遊矢はEMを片づけて、音響戦士というテーマのカードを並べた。ざっとカードに目を通し、運営の人が添付したカンペを見ながら確認する。アクションデュエルをするたびに演目前の俳優のようにせりふ回しを暗記する遊矢には、それほど時間はかからなかった。

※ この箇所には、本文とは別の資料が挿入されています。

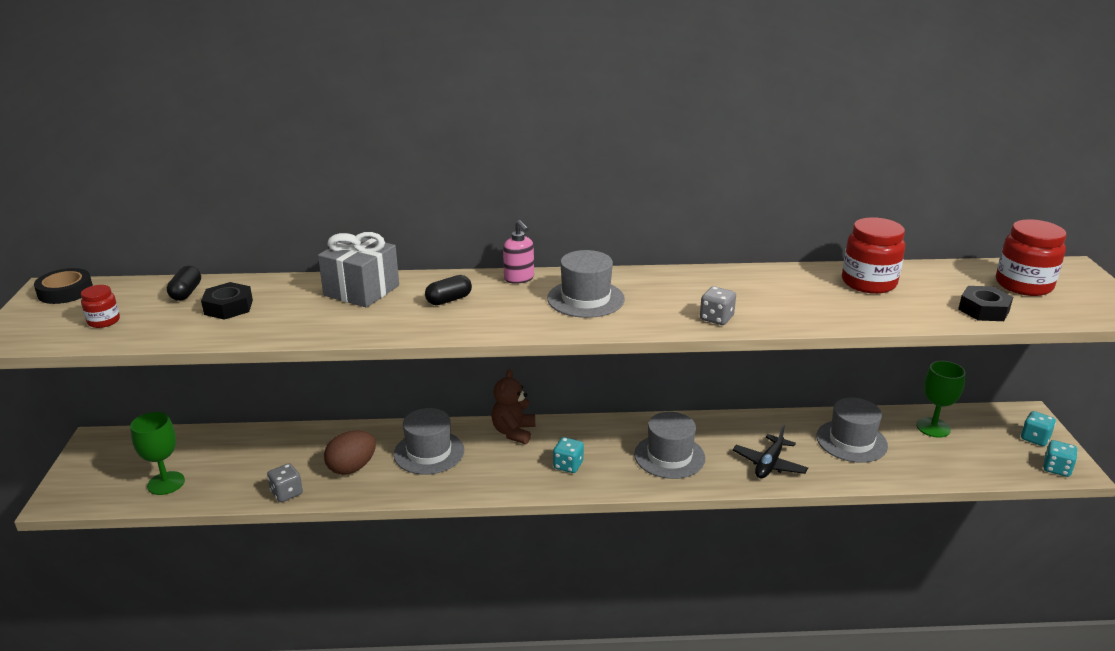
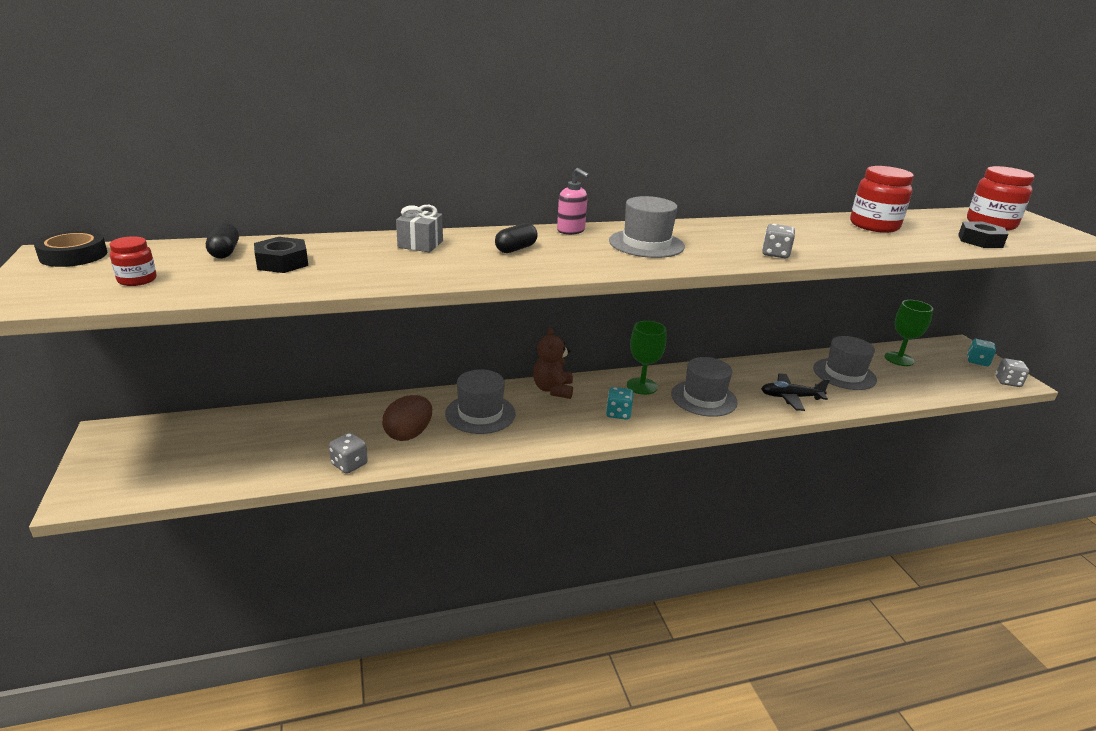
camera: 15 degrees left, 0 degrees up
(166, 483) = (207, 468): green goblet -> green goblet (642, 386)
(361, 290) = (420, 244): grey gift -> grey gift, size x0.61
(769, 464) = (790, 397): black plane -> black plane turned 75 degrees clockwise
(1056, 469) = (1007, 382): turquoise dice -> grey dice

「このテーマはモンスターたちに音響戦士って名前がついてて、機械族で風属性っていう共通点があるみたいだなぁ。みてのとおりいろんな楽器がモチーフで、音符が飛び交ってるし、楽器を演奏してる楽しいやつらだよ。最後に新規モンスターが出たのいつだったかな、全然音沙汰ないからおれも忘れてたよ」

「へえ、ペンデュラム用にデザインしたわけじゃないんですね。もともとあったテーマにペンデュラムモンスターが入った感じかな?自分で自分を演奏してるんですね」

「そーだな、バンドみたいだろ。でもまだヴォーカルが収録されてないからいないんだよなー。新しいカードがもらえるっていうのも新しいテーマの楽しみでもあるんだけど」

「あ、そうなんですか?マイクかな?」

「意外と人型だったりしてな。音響戦士はチューナーモンスターからわかる通り、シンクロが得意なテーマなんだ。フィールドにいる時効果を発動する奴と墓地にいる時効果を発動する奴で出来てる。その効果っていうのが豪快でさ、レベル・種族・属性を変更できるんだ。うまく回せれば高レベルのシンクロモンスターが出せるよ」

「レベル・種族・属性ってほとんど全部じゃないですか。すごい、それなら指定されてるモンスターを音響戦士だけで揃えられちゃうんですね」

「うん、だから音響戦士はがんがんシンクロしていくデッキになるよ。そのキーカードが今回初めて収録される音響戦士ギータス。音響戦士はじめてのペンデュラムモンスターだな」


遊矢は音響戦士ギータスを差し出した。


音響戦士ギータス(スケール:7)
「音響戦士ギータス」のペンデュラム効果は1ターンに1度しか使用できない。
(1):手札を1枚捨てて発動できる。
デッキから「音響ギータス」以外の「音響戦士」モンスター1体を特殊召喚する。
【モンスター効果】
(1):このカードが召喚に成功した時、自分の墓地の「音響戦士」モンスター1体を対象として発動できる。そのモンスターを特殊召喚できる。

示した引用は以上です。